CTスキャンの恩恵を感じるものとして特に興味深いのは、第3中間期、第22王朝の前800年ごろにテーベ(現在のルクソール)で最も重要な宗教施設だったカルナク神殿の神官・ネスペルエンネブウのミイラでしょう。
死者を保護し、永遠の生命を得る手助けのためにミイラにはさまざまな護符や呪術的な装身具が置かれます。CTスキャンにより、ネスペルエンネブウのミイラは未開封のままで、それらの詳細な配置や材質までが明らかになったとか。
映像でミイラに置かれた護符や装身具の位置が紹介されますが、皮膚の上や包帯の間だけでなく体内にも配していたことに驚かされました。護符や装身具は形や文字だけでなく位置にも重要な意味があるとのことで、こういった内部情報が遺物を損なうことなく知られるのも技術向上の賜物ですね。
内部のアイテムの数々は3Dプリントされて展示されていますので、ぜひ映像と見比べながら鑑賞してみてください。
本展にはミイラ作りを含む、葬祭にまつわる古代エジプト人の信仰を示す遺物が多数展示されていますが、ひとつの信仰の形が顕著にわかる例では「カノポス壺」が挙げられます。
ミイラづくりに際して腐りやすい内臓は取り除かれますが、肝臓、肺、胃、腸は再生に特に重要だと考えられ、ホルス神の4人の息子を象ったカノポス壺という入れ物で大切に護っていました。
「復活を前提にするなら脳もどこかに保管しているのかな」と想像していると、脳は当時その機能が理解されていなかったため、どうやらミイラ作りの過程で捨てられてしまったそうで……。
古代エジプト人たちが知性と記憶をつかさどる部分と信じたのは心臓。再生に欠かせないものとして通常はミイラ職人によって体の中に残されたとか。
時代ごとのミイラにまつわるデザインの変化にも注目です。
ローマ支配時代、後40~後55年ごろの子どものミイラには、頭部を覆うように描かれた写実的な肖像画が登場。ギリシャやローマの芸術様式の影響を感じさせます。また、ローマ支配時代までは子どもをミイラ化すること自体あまり例がなかったそうで、埋葬習慣の伝統にも影響が及んだことが伺えました。
再生の力をもつ冥界の神・オシリスの像や、来世の安寧を願い死者とともに埋葬された文書「死者の書」など、ミイラといえば……なおなじみの遺物も鑑賞できます。
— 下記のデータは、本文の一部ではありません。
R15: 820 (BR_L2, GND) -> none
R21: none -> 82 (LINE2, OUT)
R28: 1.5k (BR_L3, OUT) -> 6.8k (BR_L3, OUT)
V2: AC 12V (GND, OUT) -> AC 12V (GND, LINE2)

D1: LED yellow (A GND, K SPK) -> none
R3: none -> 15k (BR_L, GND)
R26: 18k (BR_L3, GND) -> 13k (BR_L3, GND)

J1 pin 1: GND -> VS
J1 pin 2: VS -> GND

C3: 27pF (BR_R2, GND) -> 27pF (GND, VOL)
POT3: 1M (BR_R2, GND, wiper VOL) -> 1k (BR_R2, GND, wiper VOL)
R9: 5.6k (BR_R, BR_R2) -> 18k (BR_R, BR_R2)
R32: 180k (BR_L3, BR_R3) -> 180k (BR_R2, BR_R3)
さらに本展では、楽器や女性の化粧道具、子どもの玩具や装身具、パンの化石といった、ほかの展覧会ではあまりお目にかかれない、古代エジプト人たちの文化や日々の暮らしに寄ったアイテムにフィーチャーしている点も見どころ。
彼らはどのように生き、そしてミイラになったのか。死生観や呪術的遺物などから神秘性を感じる一方で、どこかで親しみも覚えるような。古代エジプト人たちの生の姿が伺えるユニークな展覧会といえるでしょう。
会場で出会えるカワイイものたち
メジェド神やアヌビス神、バステト神といったエジプトの神々やヒエログリフなど、今日の日本人を惹きつけてやまない個性的で愛らしいデザインに溢れているのも古代エジプト世界の魅力ですよね。
本展でももちろん出会えますので、いくつか写真でご紹介します。
ミイラ作りの神・アヌビスがお墓の上で伏せている姿のフォルムが愛らしい装身具。会場特設ショップでグッズ化もされていました!
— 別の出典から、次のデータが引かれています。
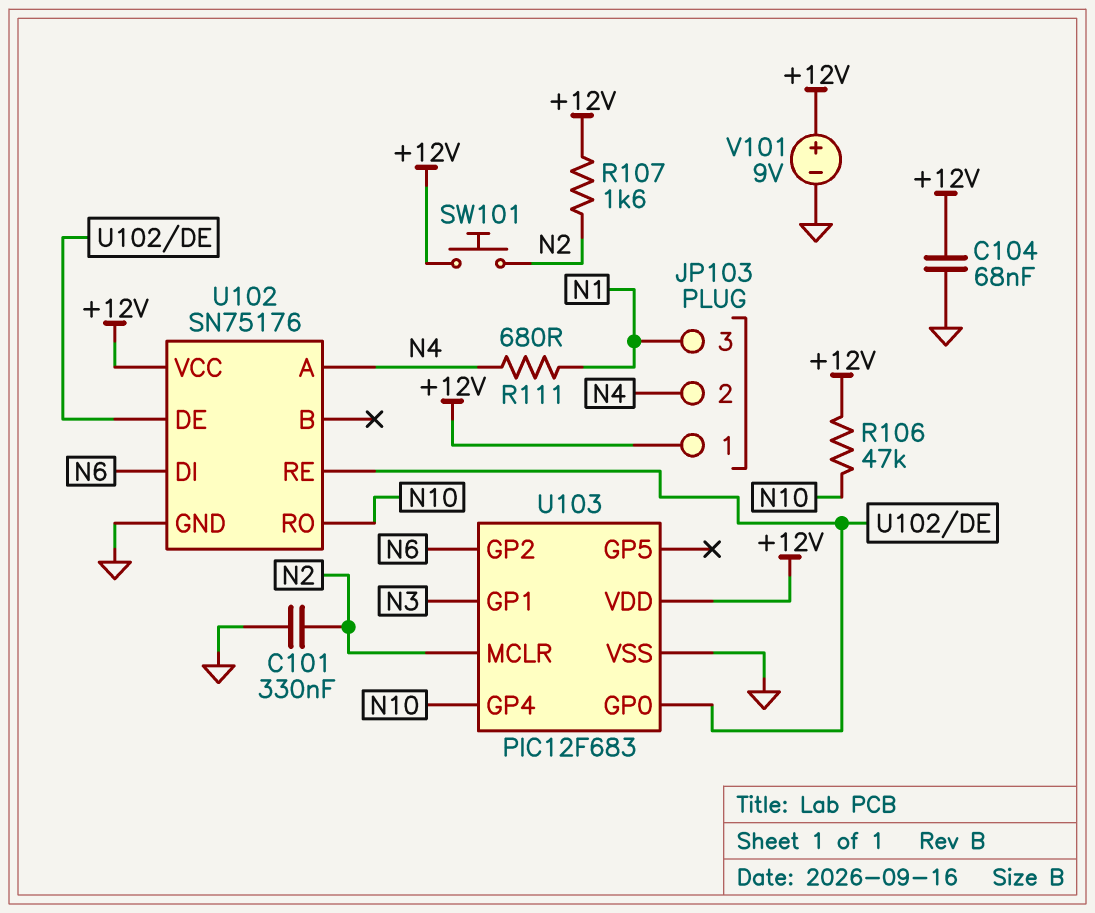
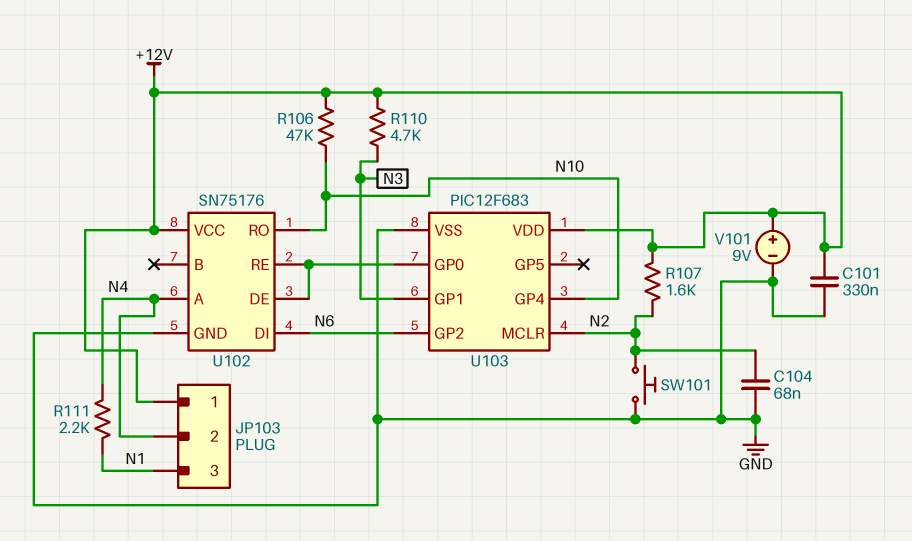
C101: 330nF (GND, N2) -> 330nF (+12V, GND)
C104: 68nF (+12V, GND) -> 68nF (GND, N2)
R110: none -> 4.7k (+12V, N3)
R111: 680 (N1, N4) -> 2.2k (N1, N4)
SW101: button (+12V, N2) -> button (GND, N2)

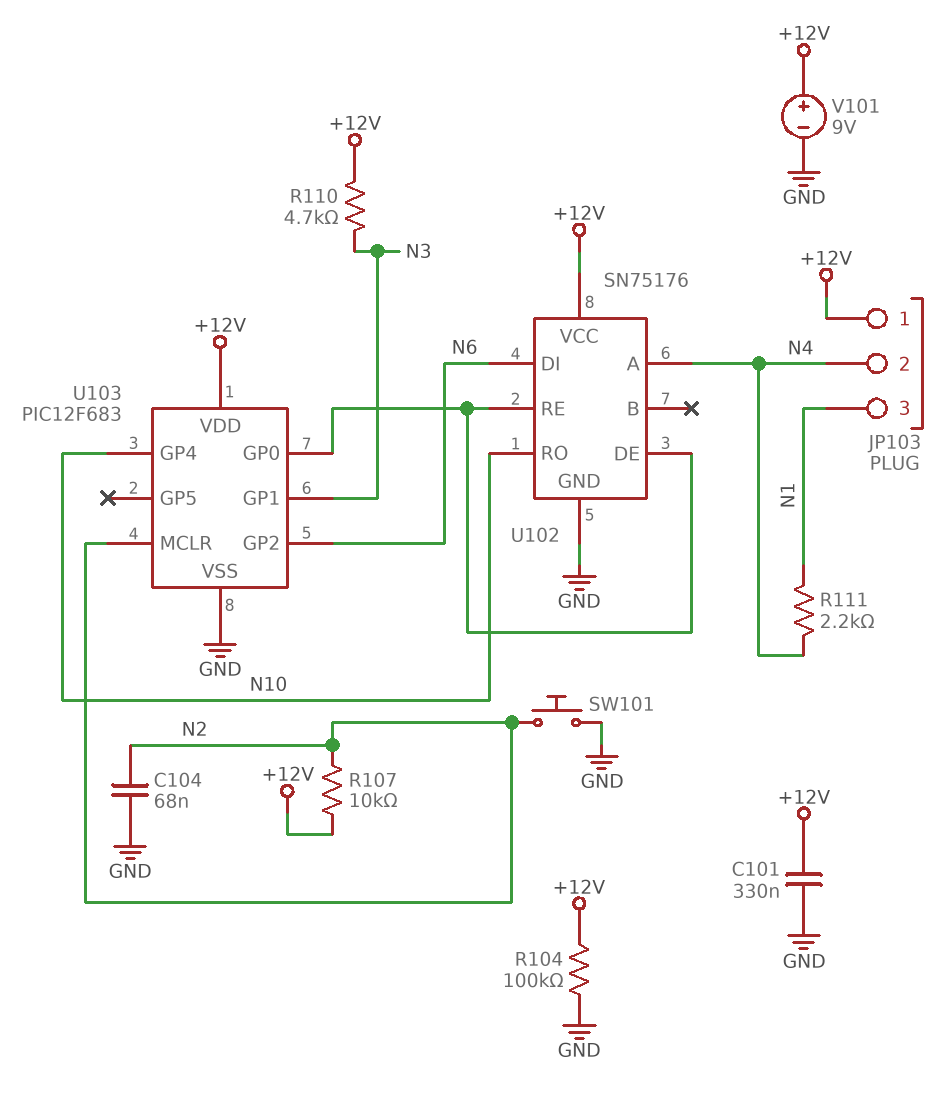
R104: none -> 100k (+12V, GND)
R106: 47k (+12V, N10) -> none
R107: 1.6k (+12V, N2) -> 10k (+12V, N2)

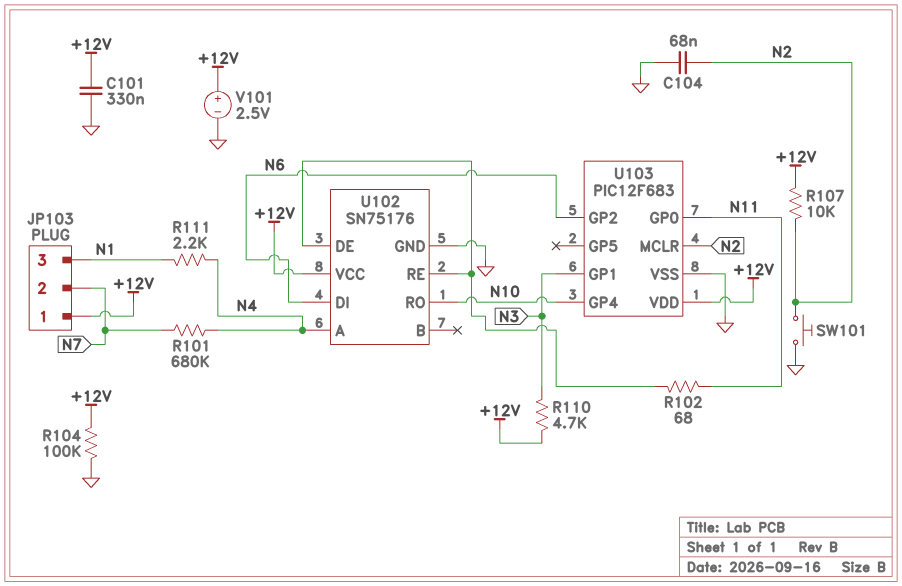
JP103 pin 2: N4 -> N7
R101: none -> 680k (N4, N7)
R102: none -> 68 (N11, U102/DE)
U103 pin GP0: U102/DE -> N11
V101: 9V (plus +12V, minus GND) -> 2.5V (plus +12V, minus GND)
金と長石の青が美しい、再生を象徴する魚をモチーフにした護符。大きく形作られた背びれや尾ひれがおしゃれな一品。
「タケネメトの内棺」の足元に描かれていた生き物(牛?)。頭の丸は角? それともボールのようなもの? とぼけた表情がなんともいえません。
日本オリジナル展示:サッカラ遺跡の発掘調査
本展は国際巡回展ですが、会場後半では日本オリジナルの特別展示も見られます。それは、エジプトのサッカラ遺跡で現在も行われている最先端の発掘調査の様子。
本展の監修者である金沢大学教授・河合望さんを隊長とする日本エジプト合同・北サッカラ調査隊が2019年に発見した、ローマ支配時代のカタコンベ(地下集団墓地)の内部の様子を、実寸大の部分模型や映像などで紹介するものです。撮影はできませんでしたが、朽ちた雰囲気や埋もれた骨など、実際に現場にいるかのように錯覚するほど細部までこだわって再現されているのに感動しました。
本展で登場したような6体ミイラがどのように発掘され、今日の私たちが鑑賞できるようになったのか。この展示により、これまではあまり展覧会で紹介されることのなかった全体像が理解できるようになるはず。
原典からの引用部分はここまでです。